Jacqueline Maley owes Ayaan Hirsi Ali and SMH readers an apology
by James Doogue
26 June, 2018
Will we ever see an apology from Jacqueline Maley, a ‘Senior Journalist’ at the Sydney Morning Herald, for sloppily using the Southern Policy Law Centre to support her defamation of Ayaan Hirsi Ali?
I guess she and the newspaper can consider themselves lucky they are probably too unimportant to Hirsi Ali to bother suing.
Last year in her national piece for the Sydney Morning Herald, in her article titled ‘Why did Ayaan Hirsi Ali really cancel her Australian speaking tour?’ — to denigrate the reputation and message of ex-Muslim, FGM victim, escapee from forced marriage, anti-Islam author, Ayaan Hirsi Ali — Maley wrote:
“The well-respected US hate-watch group, the Southern Poverty Law Center, named Ali in its 2016 “Field Guide to Anti-Islam Extremists”.
Recently the SPLC has agreed to pay Quilliam and its founder Maajid Nawaz US$3.375 million ‘for wrongly naming them in its controversial Field Guide to Anti-Muslim Extremists’.
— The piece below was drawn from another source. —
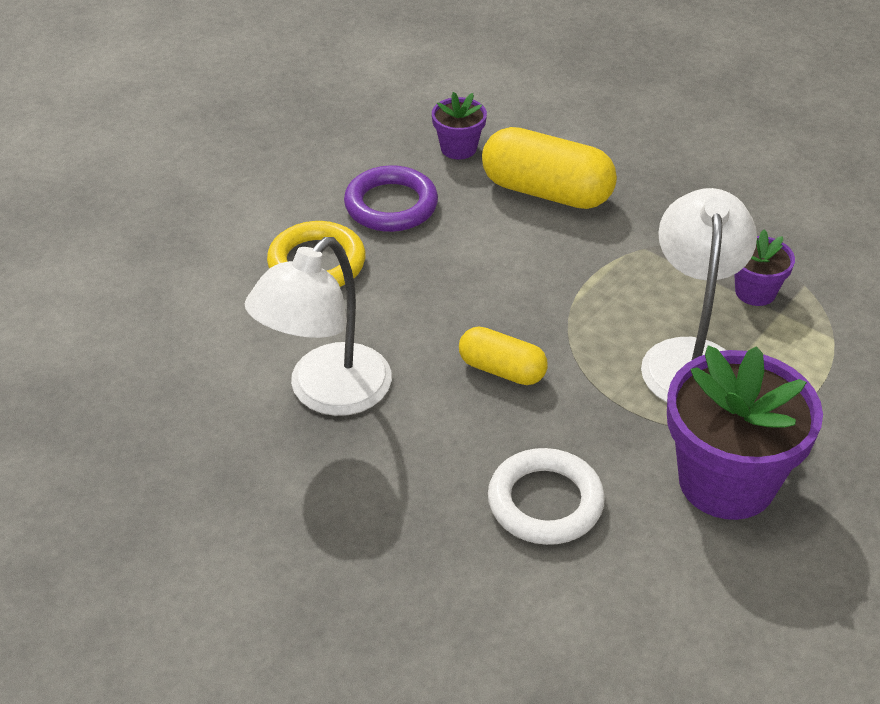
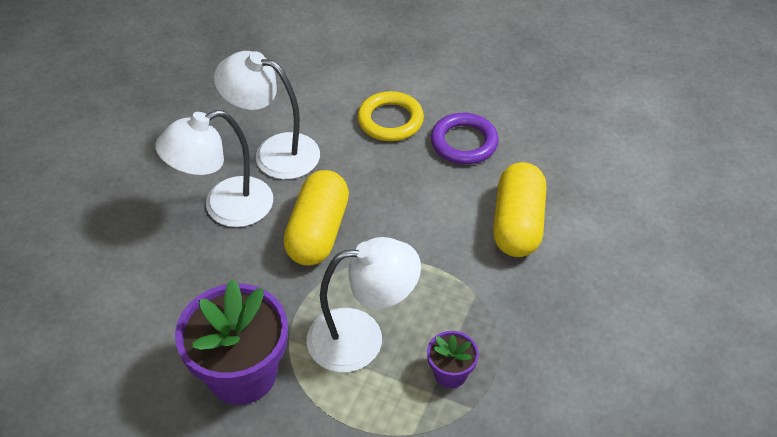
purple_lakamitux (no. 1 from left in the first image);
The SPLC, when it started in the 1970s, did great work. According to Marc Thiessen in The Washington Post, ‘filing civil rights lawsuits against the Ku Klux Klan in the 1970s. But it has become a caricature of itself, labeling virtually anyone who does not fall in line with its left-wing ideology an “extremist” or “hate group.”’
Maley, as a senior journalist, would have known this — or at least should have known this. At best, using Hirsi Ali’s listing under the SPLC’s “Field Guide to Anti-Islam Extremists” was sloppy journalism. At worst, it was deliberate attempt to falsely discredit Hirsi Ali, and potentially put her life in further danger.
Advertising that Hirsi Ali was on that dodgy SPLC list was inviting Islamic extremists to take an interest in Hirsi Ali, if the didn’t already know her name is on the Al Qaeda list of people wanted dead for crimes against Islam. Incidentally, if you search for Ayaan Hirsi Ali’s name on the SPLC list of anti-Muslim extremists you are currently taken to the SPLC’s apology for including Maajid Nawaz and the Quilliam Foundation in their Field Guide to Anti-Muslim Extremists. This may mean that Hirsi Ali has been removed from the SPLC list, which isn’t surprising given about 60 organisations are reportedly considering suing SPLC for being included in the ‘Hate Lists’.
Ayaan Hirsi Ali
In 2004 Hirsi Ali, who was a frontbench member of the parliamentary coalition governing the Netherlands, made a short film, ‘Submission’, with writer-director Theo van Gogh. The film used verses from the Koran to portray violence against women in Islamic society.
After its release van Gogh was murdered by an Islamic terrorist — shot eight times and partially decapitated. Pinned to his body was a death threat against Ayaan Hirsi Ali. She has lived in hiding ever since, only going in public when her security is protected.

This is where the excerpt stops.